The dead center of the series’ 81 chapters is chapter 14 of Catching Fire. I’ll let you go back and read that chapter so you can ask yourself if and how this choice was a deliberate one for the Story Origin and Pivot. I think it is, and, in one word, I think the link is “meadow.” See this post for more on the District 12 Meadow as the ‘story origin’ and this one for Katniss’ ‘Meadow Song.’ I don’t think it is an accident that the central image of the series’ pivot chapter is of a Meadow of Death and a character who chooses to defeat the Gamesmakers by attacking the parameters of their story telling.

(3) The Chapters or Story Parts on Opposite Sides of the Story Pivots are ‘Parallel Analogies’ that echo or reflect their Going Out and Coming Back Counterparts.

Here the PowerPoint slide I’ll be showing tomorrow is of some help. If you line up the nine parts of the trilogy as a circle, you can see the reflection and how the parts are ‘parallel analogies,’ as Mary Douglas describes it, to their ring opposites. The relationship of 1, 5, and 9 we touched on above, 2 and 8 are Katniss at war in an Arena with Peeta misunderstood and neglected, 3 and 7 are opposite ends of the Katniss-Peeta relationship spectrum — forced together into public love at their first Games and separated into 13 and the Capitol’s antagonistic propos post Quell, and 4 and 6 are Catching Fire’s two trips to the Capitol, the first the circular Victor’s Tour and the Second the Victor’s Quell in the circular arena.

(4) The Larger Ring is made up of Smaller Rings Within It.

Each of the three books and their respective 27 chapters and three parts is a ring as well. For that discussion, I hope you’ll tune into the talks as soon as I get them up on iTunes or buy the book I’m writing that will lay it out in great detail.

Until then, of course, I hope you’ll share your comments and corrections in the space provided below. Happy HogPro Hunger Games Month!

Comments

  1. Very excited, John! I’m looking forward to the lectures and the book! Slightly off-topic: Can we look forward to Harry Potter Unlocked any time soon?

  2. How many times have I promised that update?

    I hope to have it done this summer by the time we go to the various fan conferences. It will be worth the wait; thank you for asking!

  3. Mary Ellen says:

    Wonderful post, fascinating diagram. I’m just re-reading Chapter 14 and it really is a pivotal moment for the series — one where the evil of the gamemakers comes through so clearly, but also the one where Haymitch steps out of the shadows. It also has a revelatory moment when Peeta says, “Why don’t you get some sleep?” And Katness thinks, “Because I can’t handle the nightmares. Not without you.”

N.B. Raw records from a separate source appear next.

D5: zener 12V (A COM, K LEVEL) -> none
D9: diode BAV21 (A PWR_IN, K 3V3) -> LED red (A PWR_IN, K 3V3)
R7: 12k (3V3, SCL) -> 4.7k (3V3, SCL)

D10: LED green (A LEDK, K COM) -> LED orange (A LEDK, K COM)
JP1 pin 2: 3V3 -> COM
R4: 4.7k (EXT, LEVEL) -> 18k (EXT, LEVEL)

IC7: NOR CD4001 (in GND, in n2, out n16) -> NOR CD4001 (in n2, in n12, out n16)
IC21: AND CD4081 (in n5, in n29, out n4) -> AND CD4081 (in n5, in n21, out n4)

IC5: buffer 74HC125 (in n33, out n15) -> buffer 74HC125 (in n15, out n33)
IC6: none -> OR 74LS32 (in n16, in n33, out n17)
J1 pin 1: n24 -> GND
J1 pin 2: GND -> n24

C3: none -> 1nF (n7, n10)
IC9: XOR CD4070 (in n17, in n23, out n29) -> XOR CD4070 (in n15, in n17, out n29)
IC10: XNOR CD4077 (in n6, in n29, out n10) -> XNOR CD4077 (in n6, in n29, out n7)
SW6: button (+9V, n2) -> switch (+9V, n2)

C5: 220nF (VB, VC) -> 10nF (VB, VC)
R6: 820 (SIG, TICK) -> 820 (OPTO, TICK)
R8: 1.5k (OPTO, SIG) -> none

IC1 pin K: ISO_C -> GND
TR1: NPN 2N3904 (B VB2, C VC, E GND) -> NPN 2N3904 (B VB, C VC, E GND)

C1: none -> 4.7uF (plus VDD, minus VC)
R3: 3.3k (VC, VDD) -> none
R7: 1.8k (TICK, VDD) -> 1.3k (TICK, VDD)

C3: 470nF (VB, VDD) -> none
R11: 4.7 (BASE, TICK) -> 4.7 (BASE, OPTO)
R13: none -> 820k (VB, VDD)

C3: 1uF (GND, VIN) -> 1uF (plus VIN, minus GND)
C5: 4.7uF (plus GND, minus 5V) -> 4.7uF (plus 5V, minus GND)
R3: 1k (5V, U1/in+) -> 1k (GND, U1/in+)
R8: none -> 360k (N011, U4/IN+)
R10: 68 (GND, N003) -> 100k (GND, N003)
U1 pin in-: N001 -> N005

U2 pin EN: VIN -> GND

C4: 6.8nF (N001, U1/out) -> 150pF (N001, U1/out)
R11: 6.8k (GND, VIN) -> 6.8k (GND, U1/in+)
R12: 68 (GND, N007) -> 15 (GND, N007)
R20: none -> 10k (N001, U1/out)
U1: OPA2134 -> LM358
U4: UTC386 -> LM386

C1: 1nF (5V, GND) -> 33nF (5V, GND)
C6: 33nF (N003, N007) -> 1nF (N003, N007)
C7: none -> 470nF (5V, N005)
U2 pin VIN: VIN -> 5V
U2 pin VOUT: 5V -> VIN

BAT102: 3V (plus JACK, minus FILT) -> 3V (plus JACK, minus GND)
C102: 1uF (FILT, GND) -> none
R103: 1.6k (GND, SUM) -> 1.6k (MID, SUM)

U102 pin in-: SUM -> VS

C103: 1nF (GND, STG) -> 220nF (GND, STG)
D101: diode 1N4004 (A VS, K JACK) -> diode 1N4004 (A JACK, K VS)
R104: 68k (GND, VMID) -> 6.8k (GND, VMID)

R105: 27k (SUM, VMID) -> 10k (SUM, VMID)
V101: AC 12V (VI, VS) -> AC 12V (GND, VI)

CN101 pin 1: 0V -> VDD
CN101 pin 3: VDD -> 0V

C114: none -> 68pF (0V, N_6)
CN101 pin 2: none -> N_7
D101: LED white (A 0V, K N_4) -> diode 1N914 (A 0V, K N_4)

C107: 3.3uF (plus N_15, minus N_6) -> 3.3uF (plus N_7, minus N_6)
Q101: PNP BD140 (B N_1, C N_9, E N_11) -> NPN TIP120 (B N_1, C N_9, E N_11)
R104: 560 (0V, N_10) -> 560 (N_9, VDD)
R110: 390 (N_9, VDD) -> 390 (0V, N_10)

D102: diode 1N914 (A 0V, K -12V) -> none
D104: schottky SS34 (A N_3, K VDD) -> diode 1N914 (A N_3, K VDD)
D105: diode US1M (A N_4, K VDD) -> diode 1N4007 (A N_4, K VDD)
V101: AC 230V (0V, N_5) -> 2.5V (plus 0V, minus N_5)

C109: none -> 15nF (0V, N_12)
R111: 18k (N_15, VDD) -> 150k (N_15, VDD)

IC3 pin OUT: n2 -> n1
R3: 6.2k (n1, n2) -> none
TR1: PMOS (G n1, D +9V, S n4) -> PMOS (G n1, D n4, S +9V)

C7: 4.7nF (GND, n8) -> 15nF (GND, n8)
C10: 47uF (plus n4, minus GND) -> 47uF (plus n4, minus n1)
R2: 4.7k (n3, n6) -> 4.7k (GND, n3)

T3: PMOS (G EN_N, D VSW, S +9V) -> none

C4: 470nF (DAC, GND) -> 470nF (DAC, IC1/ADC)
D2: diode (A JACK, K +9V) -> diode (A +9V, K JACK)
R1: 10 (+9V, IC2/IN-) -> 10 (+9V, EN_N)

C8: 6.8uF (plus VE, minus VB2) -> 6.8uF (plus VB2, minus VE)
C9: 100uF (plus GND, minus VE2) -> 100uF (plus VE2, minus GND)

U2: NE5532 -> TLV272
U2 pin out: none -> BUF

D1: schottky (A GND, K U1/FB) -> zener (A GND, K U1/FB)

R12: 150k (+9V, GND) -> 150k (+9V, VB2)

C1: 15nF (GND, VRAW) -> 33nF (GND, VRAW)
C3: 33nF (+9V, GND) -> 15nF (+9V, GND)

  4. I am very excited about this. I met you at the JMU Quills Symposium this year and was interested to hear some of your thoughts on Ring Composition (btw–your letter, the one between C.S. Lewis and Dumbledore still warms my heart. Is it out anywhere?). My dissertation is is going to be on the intersection of “theological and ethical anxiety” and young adult dystopian literature and the the potential in your work is just fantastic (I say that knowing you were the cornerstone of my work in my HP M.A. thesis). Keep up the good work John!!!